Life on the Great Plains

A cross-curricular lesson plan about life on the Great Plains.  The lesson includes reading and analyzing informational text, creating informational brochures, comparing and contrasting, summarizing, and writing letters. A strong tie to social studies issues makes this an excellent lesson for an American literature class.

Lesson Variations

Blooms taxonomy level: 
Understanding
Extension suggestions: 
  • Like the land itself, the history of the Great Plains can seem endless. For additional perspective on the region:
  • Explore the NativeWeb website for resources on the history and present-day life of Native Americans of the Great Plains. At the website's homepage, click on Geographic Region Index, then select US - Central for a list of links to websites maintained by the Cheyenne River Sioux and other Great Plains tribes.
  • Visit the ArchNet website for resources on the mammoth hunters who roamed the Great Plains in prehistoric times, as well as the Mandan and other early tribes of the upper Missouri whose way of life was based on agriculture and trade. At the website's homepage, click on Regional View, then click on North America in the interactive world map. Click on “American Midwest”, then scroll down the list of "Midwest" links for the South Dakota State Archeological Research Center.
  • Go to the New Deal Network website for documents and images from the "Dust Bowl" era, when drought and the Great Depression combined to drive thousands from the Great Plains in an exodus John Steinbeck portrayed in The Grapes of Wrath (1939).
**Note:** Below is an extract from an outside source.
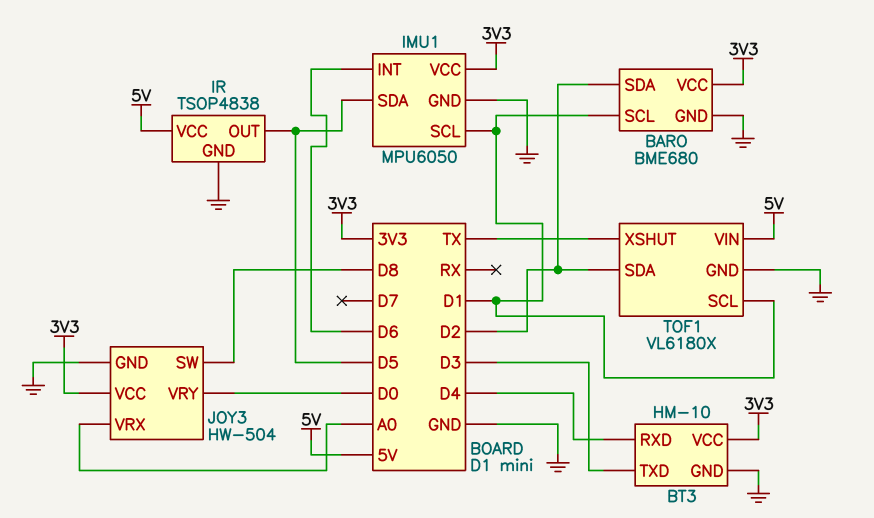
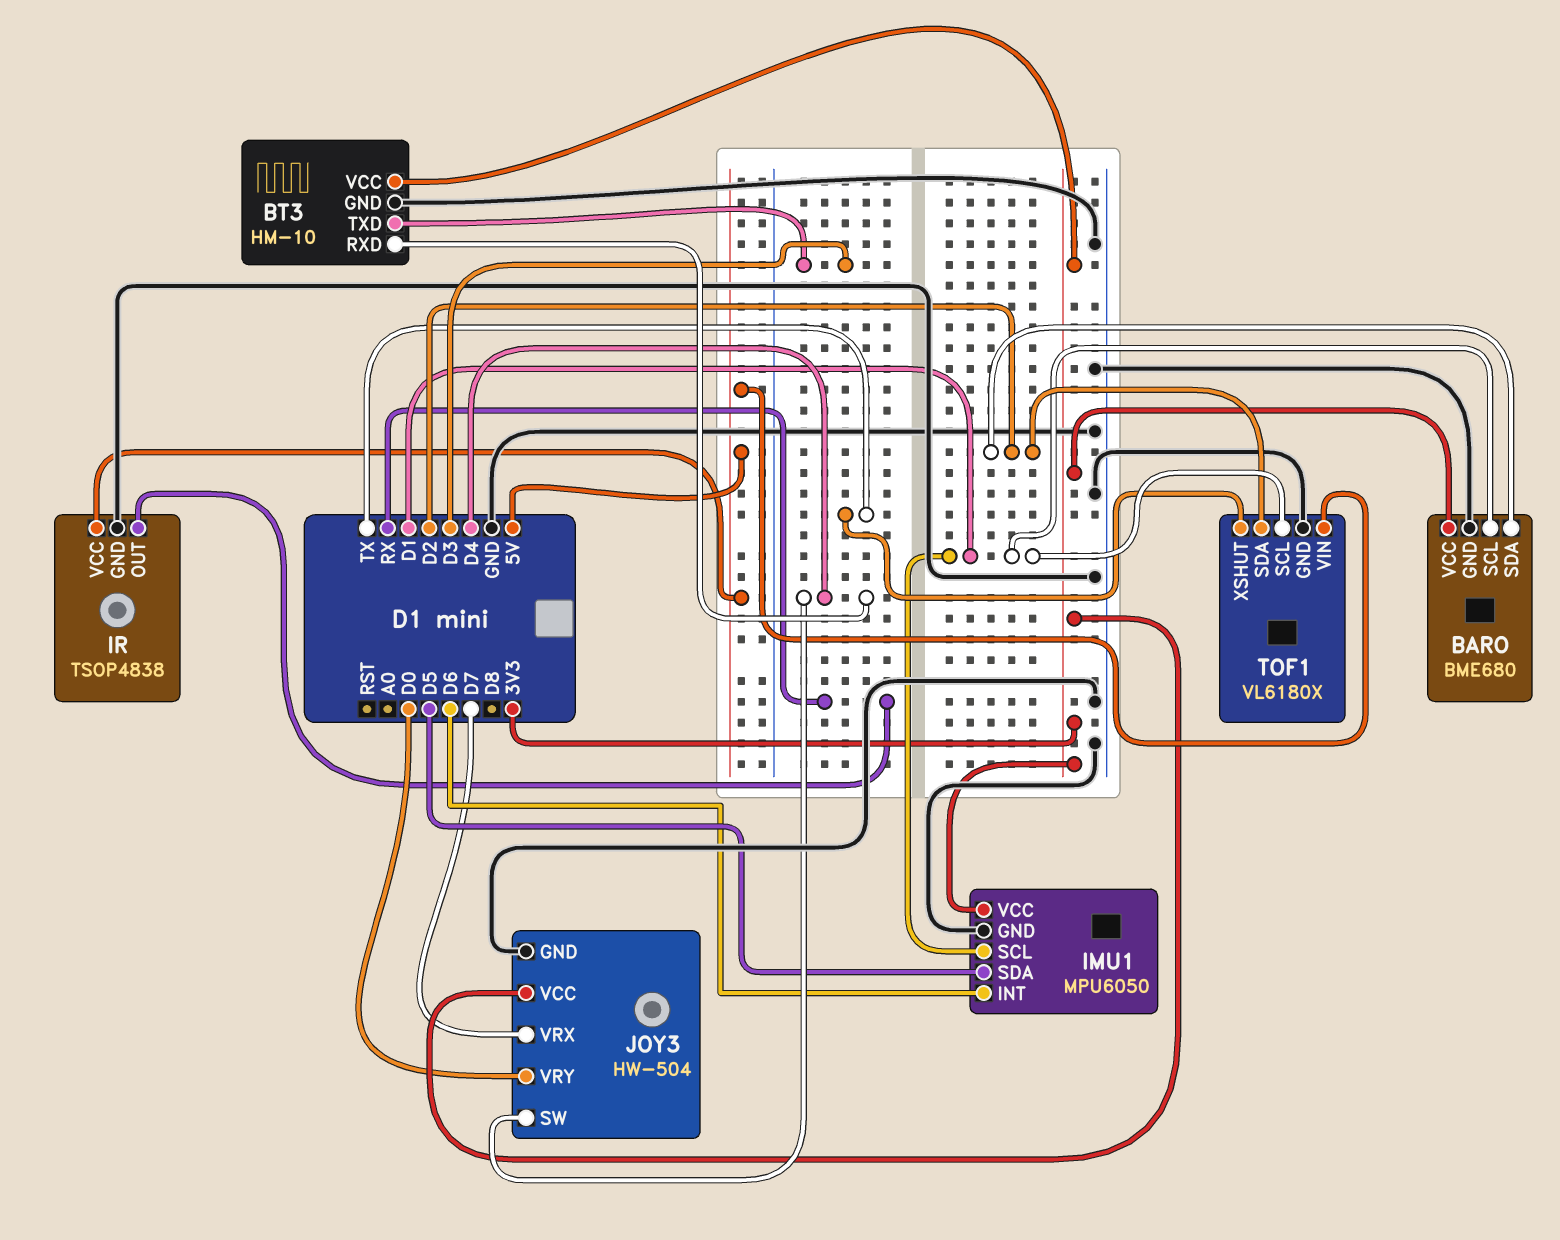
IR pin OUT: D5 -> RX
JOY3 pin SW: D8 -> D4
JOY3 pin VRX: A0 -> D7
Look in the website's Document Library for the Report of the Great Plains Drought Area Committee, and in the Photo Gallery for images of Dust Bowl life.
  • Research one way the competiton for resources has influenced life on the Great Plains by visiting the Evolution of the Conservation Movement, 1850-1920 collection at the American Memory website. Documents here highlight in particular how seemingly enlightened policies, aimed at preserving wildlife and natural landmarks, inevitably threatened tribes who regarded the region's wildlife as a food source and its natural landmarks as sacred places. Compare this conflict between competing perceptions of the region to controversies that arise when urban preservationists identify a neighborhood as historic and work to impose their views on its inhabitants' way of life.